Don't take it as a comprehensive review, as I'm limited in time. But here are few thoughts:

  1. Directory structure: ./app/repositories/edgedb/esdl/, take a look at RFC1000 it describes what is supported by command-line tool. If you can adhere to this standard, it would be nice. If you can't, feel free to open an issue in the CLI repo, so that we have at least all the needed options to support this use case.
  2. Model declaration: email: Property[Optional[str]] -- do you have to have Property type here? I think it's possible to differentiate scalars from links by the type. And also User(..).email should return a string, not any kind of property object.
  3. Not sure how Property(default='xxx') works.

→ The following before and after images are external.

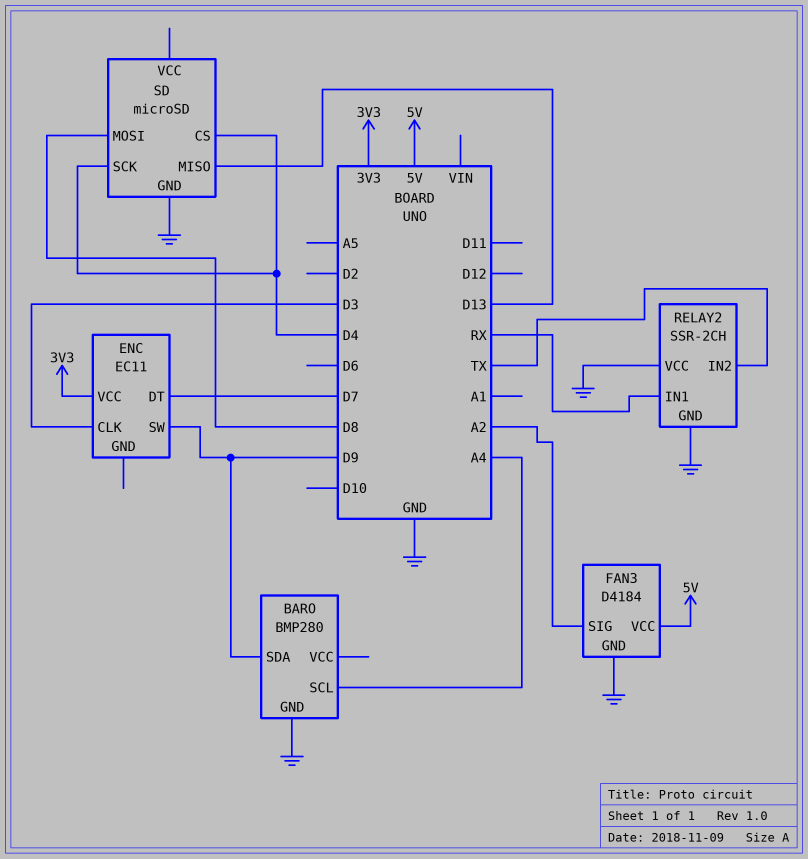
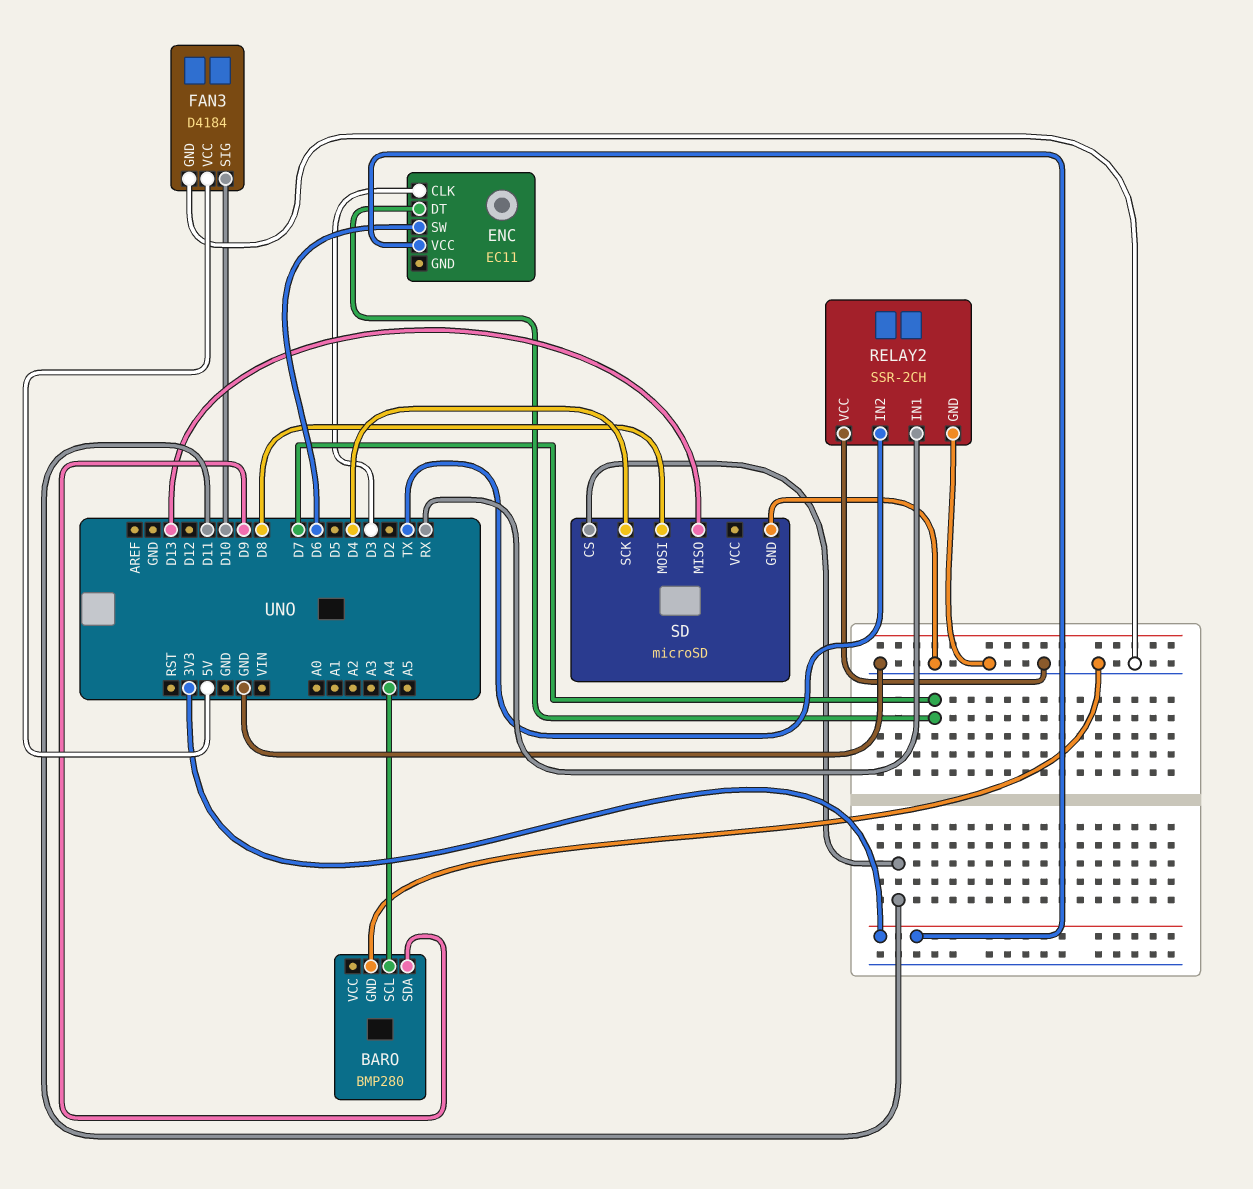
ENC pin SW: D9 -> D6
FAN3 pin SIG: A2 -> D10
SD pin CS: D4 -> D11

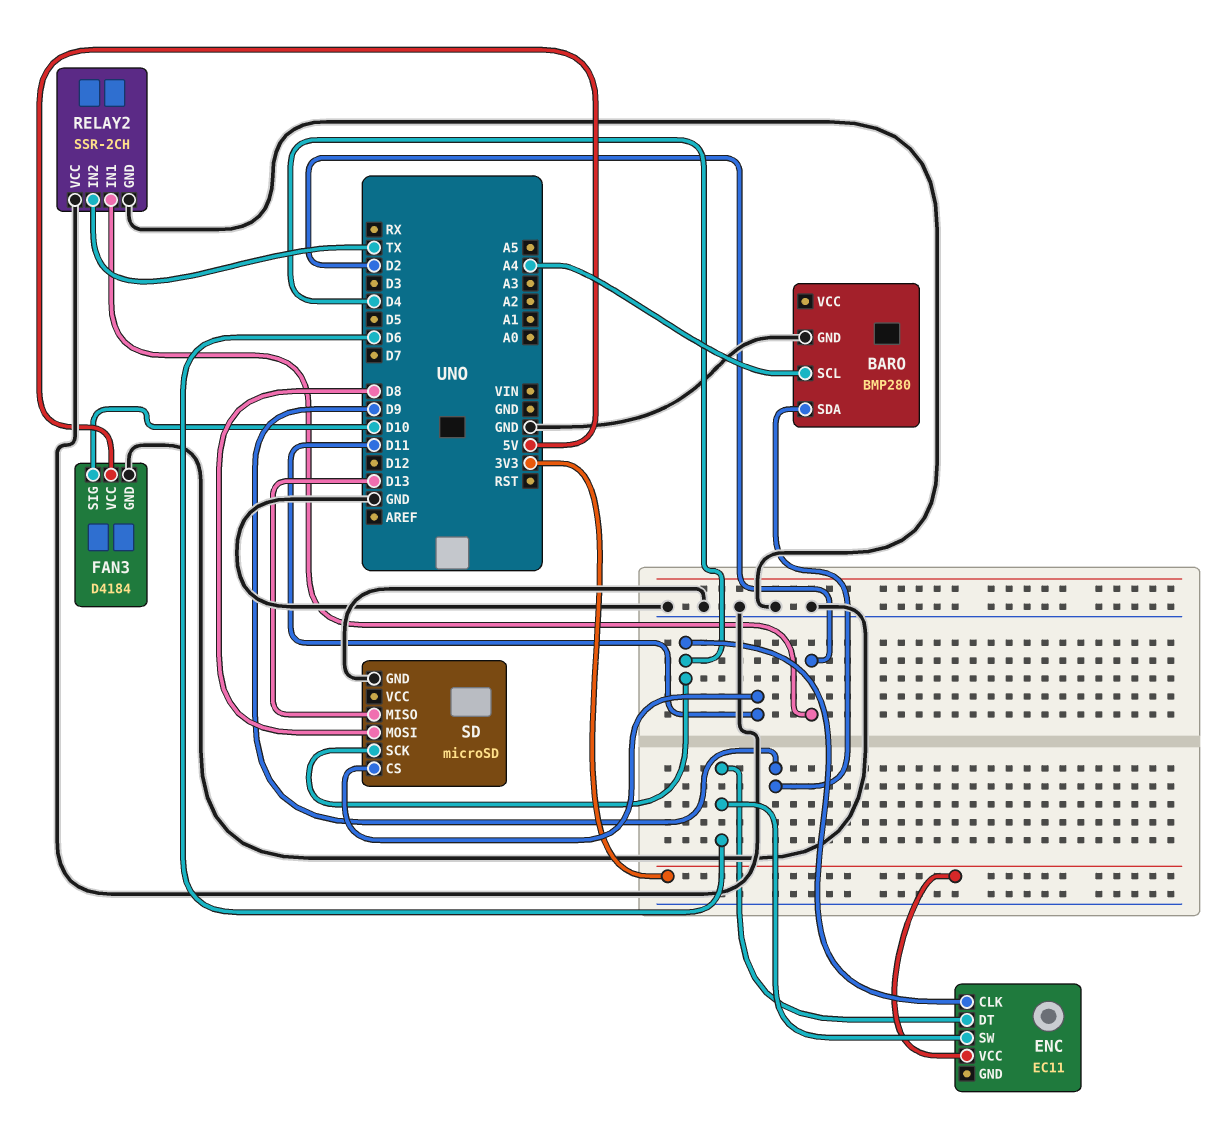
ENC pin CLK: D3 -> D4
ENC pin DT: D7 -> D6
RELAY2 pin IN1: RX -> D2

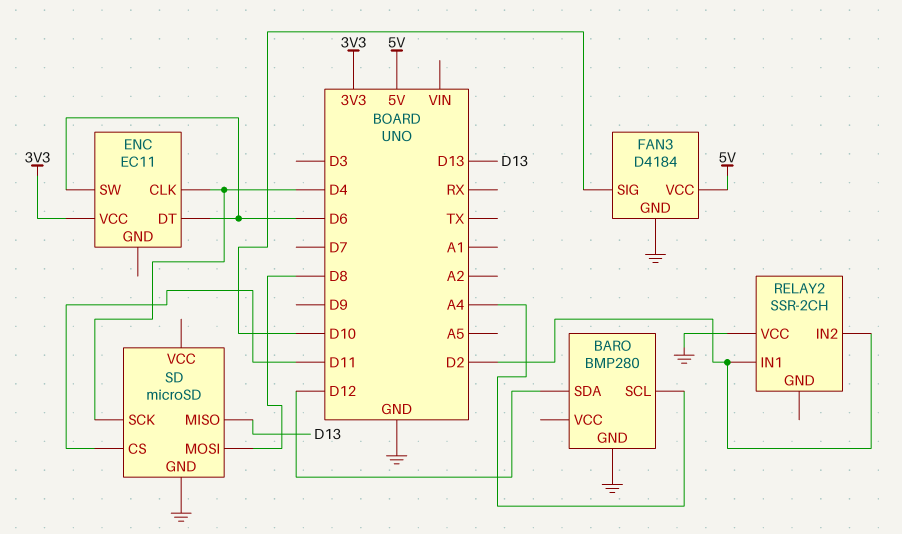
BARO pin SDA: D9 -> D12
RELAY2 pin GND: GND -> none
RELAY2 pin IN2: TX -> D2

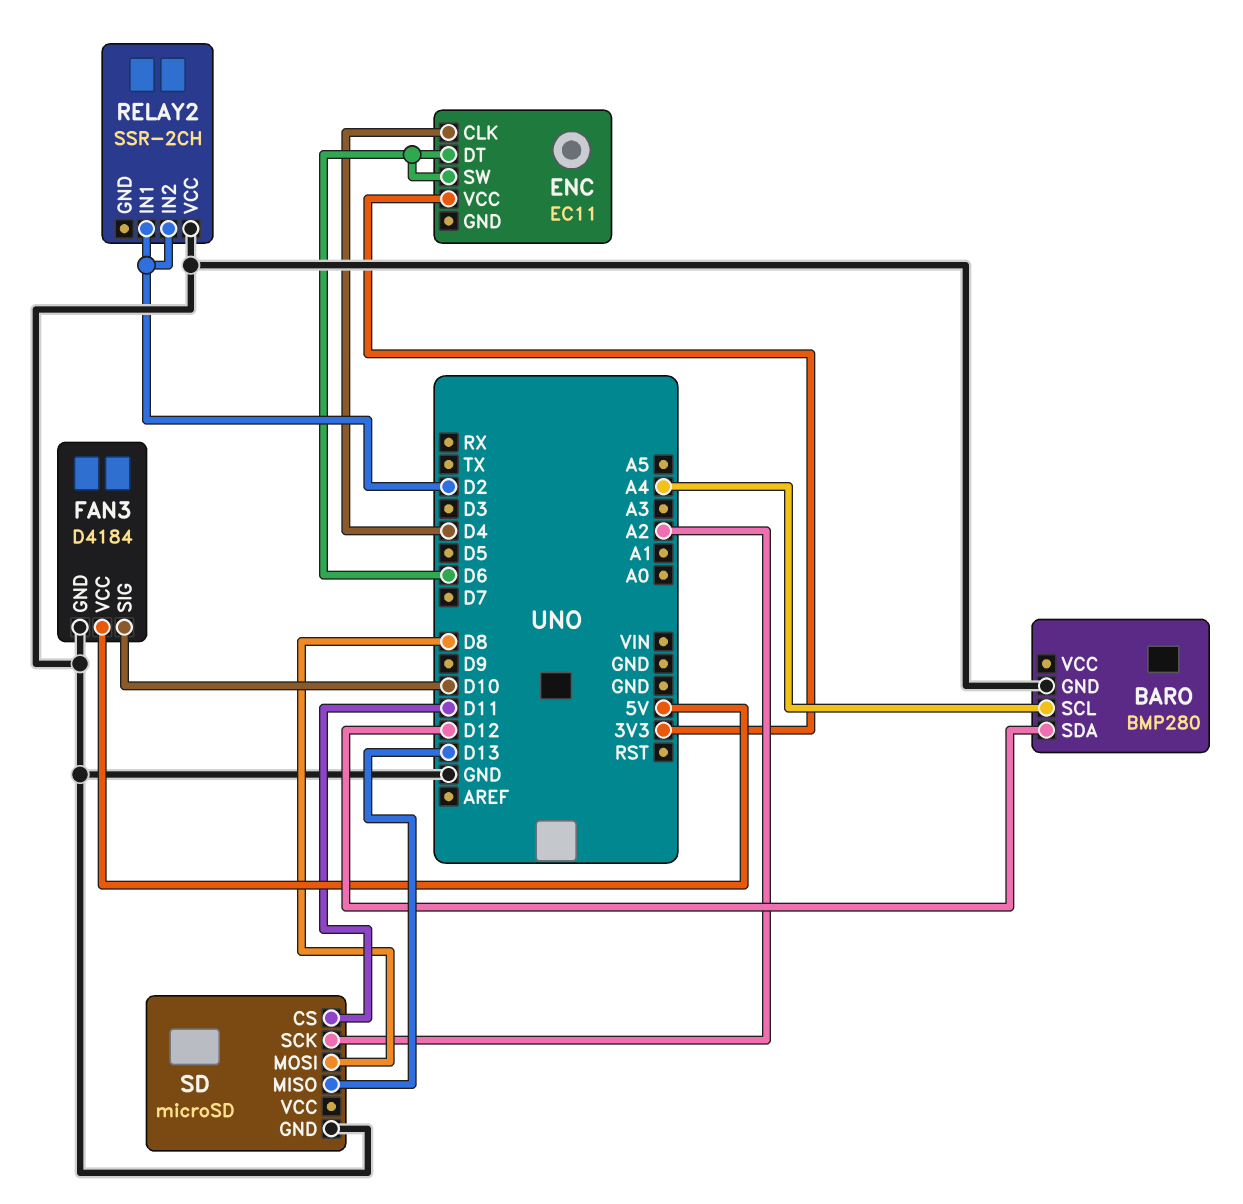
SD pin SCK: D4 -> A2

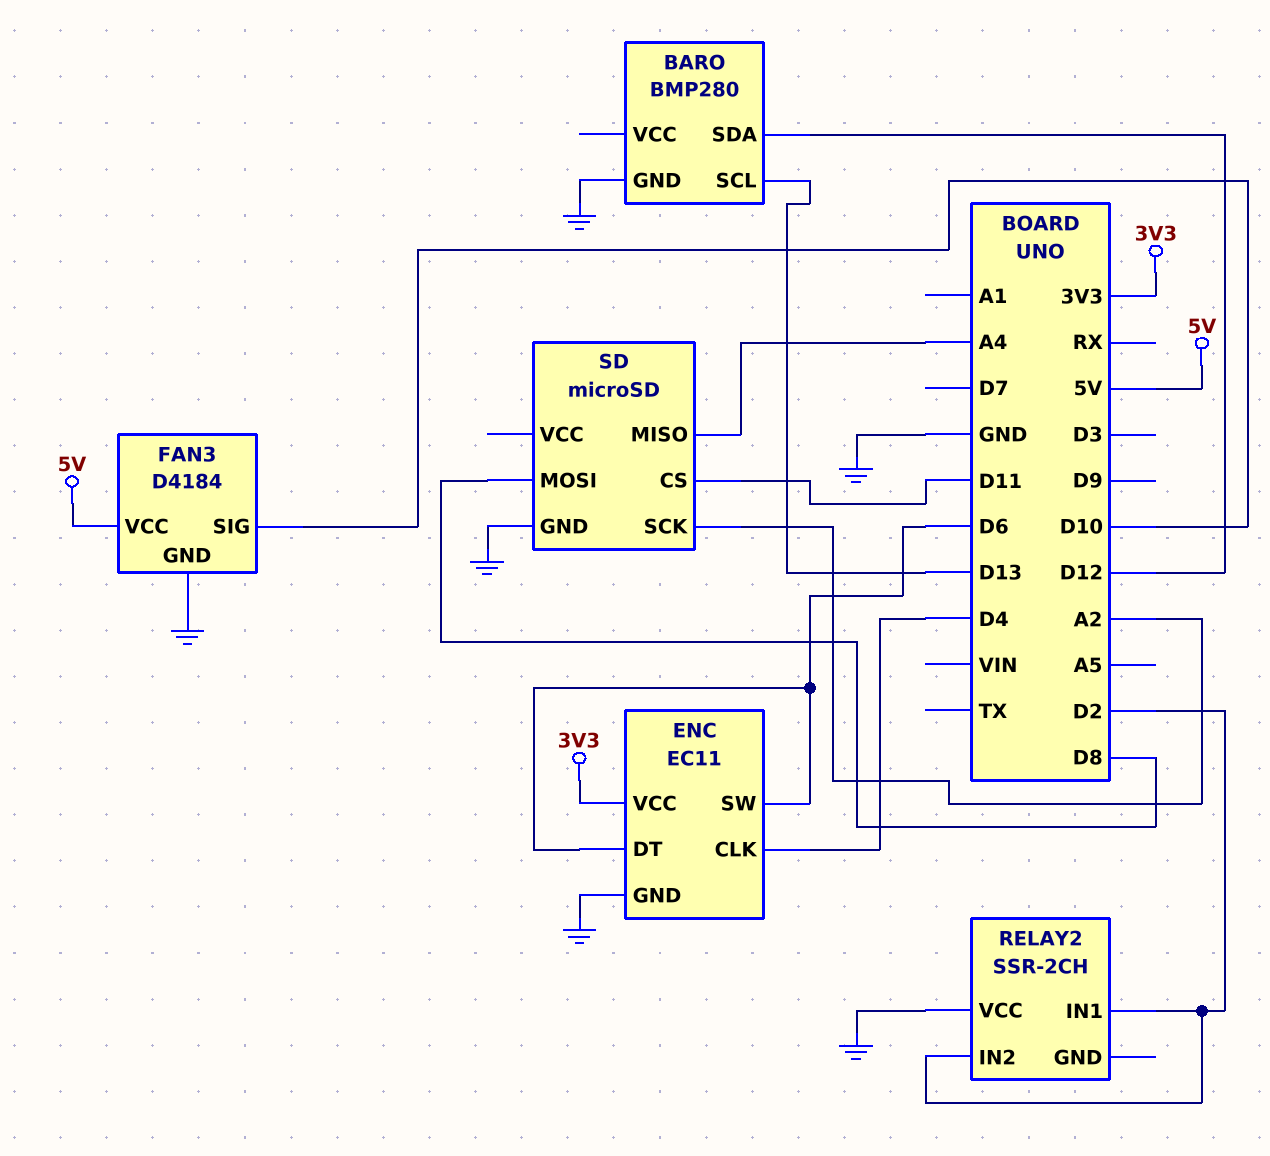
BARO pin SCL: A4 -> D13
ENC pin GND: none -> GND
SD pin MISO: D13 -> A4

When object comes from EdgeDB it already contains the value. When you write object to EdgeDB you're supposed to skip that property and it will be filled by EdgeDB server-side. So I don't think it's needed in generated schema
  4. User.shape(User.id). I think it's better to have declarative shapes as data classes:
    class HomePageUser(edm.Shape, source=User):
       name: str
       email: str
    session.query(HomePageUser.filter_by(name="Guido")) returns strongly typed list(HomePageUser) (I'm not sure if python's generics are strong enough to infer the type by mypy, though)
  5. session.create(photo) -- it's probably better to keep terms the same: session.insert(photo), as the object is basically already created in memory. And we use CREATE term for DDL (which isn't a part of the query builder, so isn't super-important though)

Especially about the possibility of integrating this API with Rust.

Not sure what you mean. Do you mean implement the whole query builder in Rust and expose to Python? It's possible, but quite a bit of tedious work and maintenance.